[llvm] 09dd4d8 - DAG: Remove hasBitPreservingFPLogic
Matt Arsenault via llvm-commits
llvm-commits at lists.llvm.org
Tue Feb 14 06:25:32 PST 2023
Author: Matt Arsenault
Date: 2023-02-14T10:25:24-04:00
New Revision: 09dd4d870e192da73594b713bb201859e5a09efb
URL: https://github.com/llvm/llvm-project/commit/09dd4d870e192da73594b713bb201859e5a09efb
DIFF: https://github.com/llvm/llvm-project/commit/09dd4d870e192da73594b713bb201859e5a09efb.diff
LOG: DAG: Remove hasBitPreservingFPLogic
This doesn't make sense as an option. fneg and fabs are bit
preserving by definition. If a target has some fneg or fabs
instruction that are not bitpreserving it's incorrect to lower
fneg/fabs to use it.
Added:
Modified:
llvm/include/llvm/CodeGen/TargetLowering.h
llvm/lib/CodeGen/SelectionDAG/DAGCombiner.cpp
llvm/lib/Target/AArch64/AArch64ISelLowering.h
llvm/lib/Target/AMDGPU/SIISelLowering.cpp
llvm/lib/Target/AMDGPU/SIISelLowering.h
llvm/lib/Target/PowerPC/PPCISelLowering.cpp
llvm/lib/Target/PowerPC/PPCISelLowering.h
llvm/lib/Target/RISCV/RISCVISelLowering.cpp
llvm/lib/Target/RISCV/RISCVISelLowering.h
llvm/lib/Target/SystemZ/SystemZISelLowering.h
llvm/lib/Target/X86/X86ISelLowering.cpp
llvm/lib/Target/X86/X86ISelLowering.h
llvm/test/CodeGen/AMDGPU/fneg.ll
llvm/test/CodeGen/PowerPC/fabs.ll
llvm/test/CodeGen/X86/avx512fp16-fp-logic.ll
llvm/test/CodeGen/X86/fp128-i128.ll
Removed:
################################################################################
diff --git a/llvm/include/llvm/CodeGen/TargetLowering.h b/llvm/include/llvm/CodeGen/TargetLowering.h
index 567121933da1f..bbb854a937bda 100644
--- a/llvm/include/llvm/CodeGen/TargetLowering.h
+++ b/llvm/include/llvm/CodeGen/TargetLowering.h
@@ -644,14 +644,6 @@ class TargetLoweringBase {
/// gen prepare.
virtual bool preferZeroCompareBranch() const { return false; }
- /// Return true if it is safe to transform an integer-domain bitwise operation
- /// into the equivalent floating-point operation. This should be set to true
- /// if the target has IEEE-754-compliant fabs/fneg operations for the input
- /// type.
- virtual bool hasBitPreservingFPLogic(EVT VT) const {
- return false;
- }
-
/// Return true if it is cheaper to split the store of a merged int val
/// from a pair of smaller values into multiple stores.

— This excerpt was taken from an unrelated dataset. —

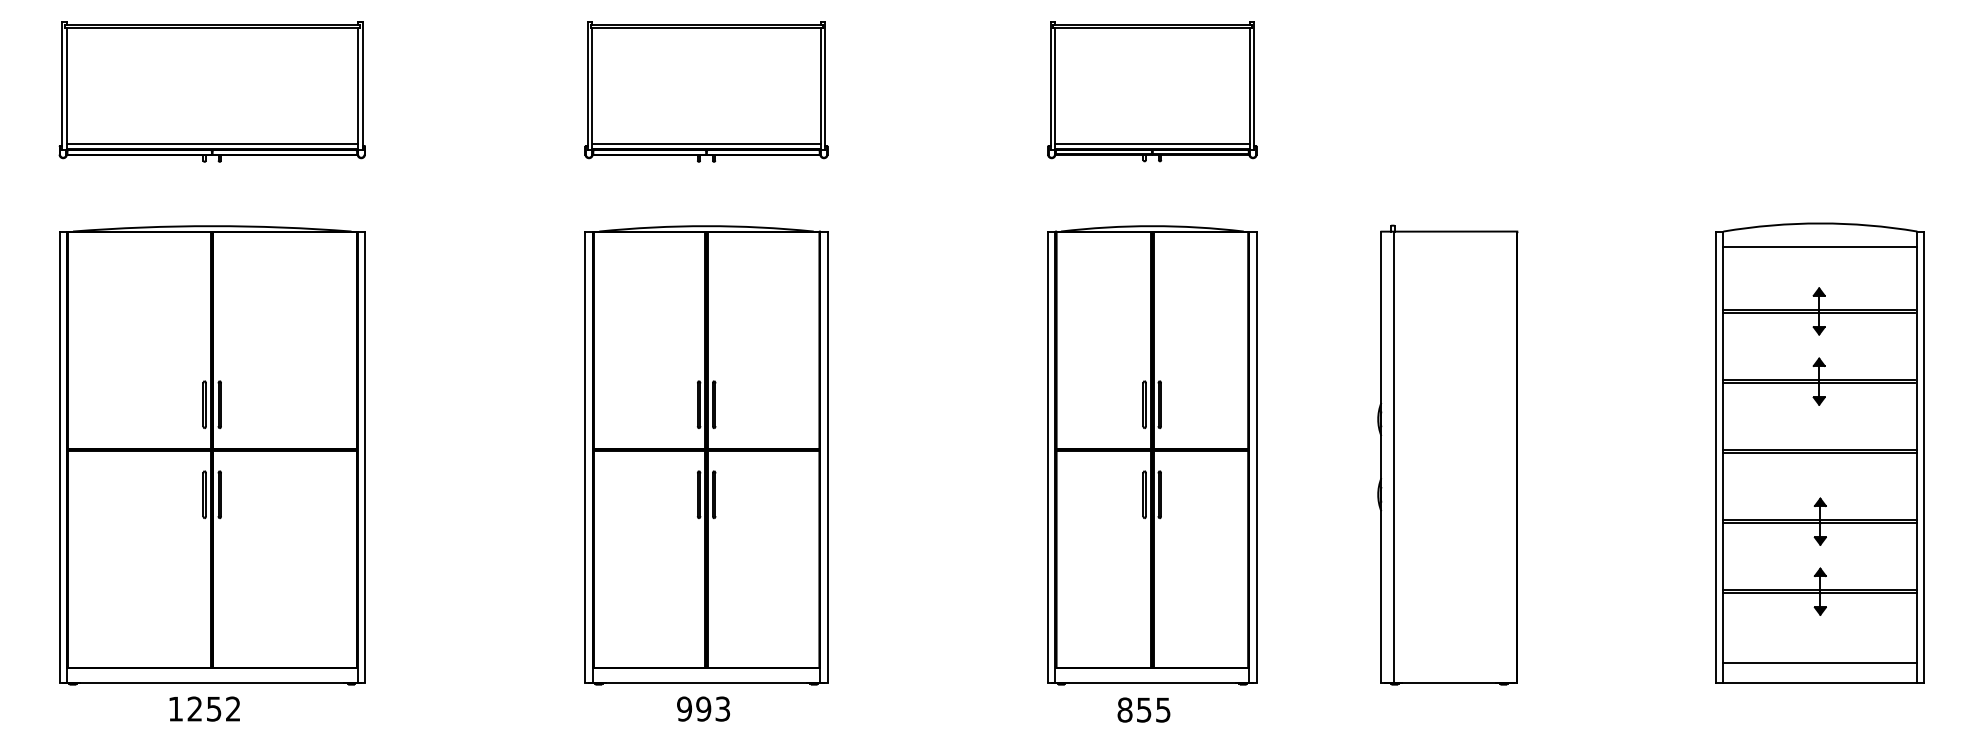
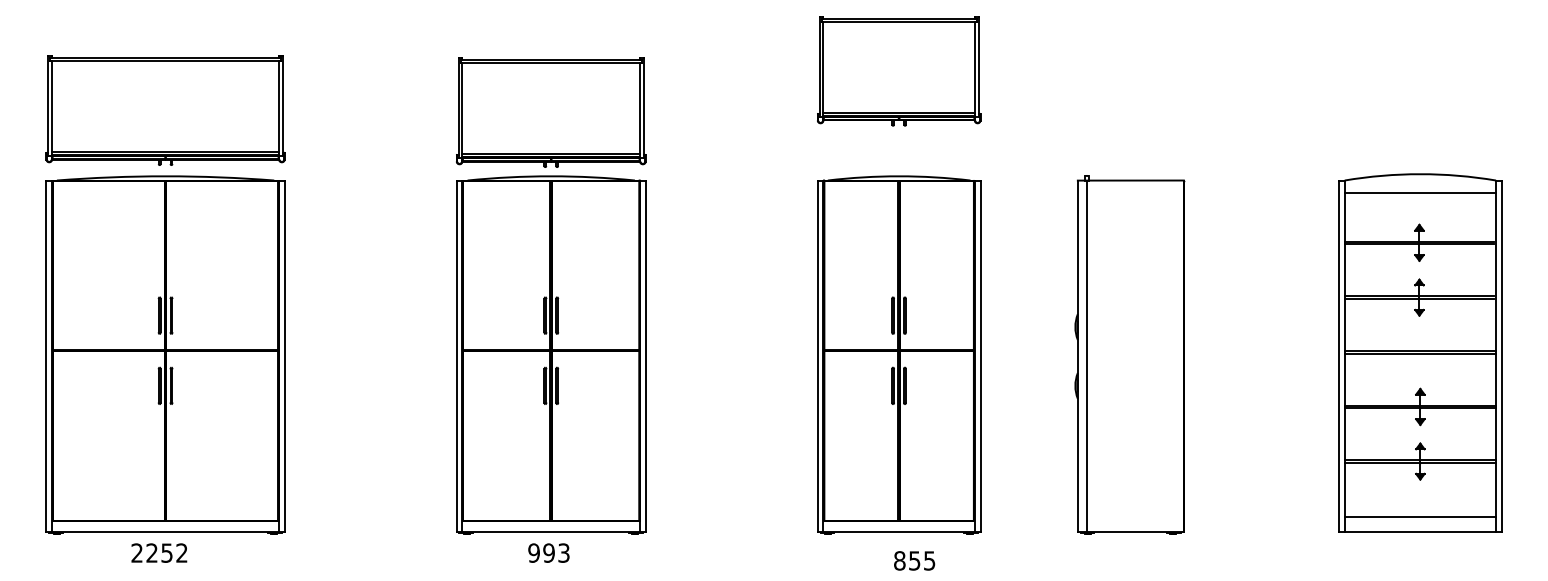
part: (212, 91) -> (165, 110), moved
part: (706, 91) -> (551, 112), moved
text: (174, 708) -> (136, 552), 1252 -> 2252
text: (1143, 709) -> (914, 560), moved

virtual bool isMultiStoresCheaperThanBitsMerge(EVT LTy, EVT HTy) const {
diff --git a/llvm/lib/CodeGen/SelectionDAG/DAGCombiner.cpp b/llvm/lib/CodeGen/SelectionDAG/DAGCombiner.cpp
index 65faaae95acd3..cd9eceb21536c 100644
--- a/llvm/lib/CodeGen/SelectionDAG/DAGCombiner.cpp
+++ b/llvm/lib/CodeGen/SelectionDAG/DAGCombiner.cpp
@@ -585,6 +585,9 @@ namespace {
SDValue SimplifyNodeWithTwoResults(SDNode *N, unsigned LoOp,
unsigned HiOp);
SDValue CombineConsecutiveLoads(SDNode *N, EVT VT);
+ SDValue foldBitcastedFPLogic(SDNode *N, SelectionDAG &DAG,
+ const TargetLowering &TLI);
+
SDValue CombineExtLoad(SDNode *N);
SDValue CombineZExtLogicopShiftLoad(SDNode *N);
SDValue combineRepeatedFPDivisors(SDNode *N);
@@ -14399,18 +14402,19 @@ static unsigned getPPCf128HiElementSelector(const SelectionDAG &DAG) {
return DAG.getDataLayout().isBigEndian() ? 1 : 0;
}
-static SDValue foldBitcastedFPLogic(SDNode *N, SelectionDAG &DAG,
- const TargetLowering &TLI) {
+SDValue DAGCombiner::foldBitcastedFPLogic(SDNode *N, SelectionDAG &DAG,
+ const TargetLowering &TLI) {
// If this is not a bitcast to an FP type or if the target doesn't have
// IEEE754-compliant FP logic, we're done.
EVT VT = N->getValueType(0);
- if (!VT.isFloatingPoint() || !TLI.hasBitPreservingFPLogic(VT))
+ SDValue N0 = N->getOperand(0);
+ EVT SourceVT = N0.getValueType();
+
+ if (!VT.isFloatingPoint())
return SDValue();
// TODO: Handle cases where the integer constant is a
diff erent scalar
// bitwidth to the FP.
- SDValue N0 = N->getOperand(0);
- EVT SourceVT = N0.getValueType();
if (VT.getScalarSizeInBits() != SourceVT.getScalarSizeInBits())
return SDValue();
@@ -14433,6 +14437,9 @@ static SDValue foldBitcastedFPLogic(SDNode *N, SelectionDAG &DAG,
return SDValue();
}
+ if (LegalOperations && !TLI.isOperationLegal(FPOpcode, VT))
+ return SDValue();
+
// This needs to be the inverse of logic in foldSignChangeInBitcast.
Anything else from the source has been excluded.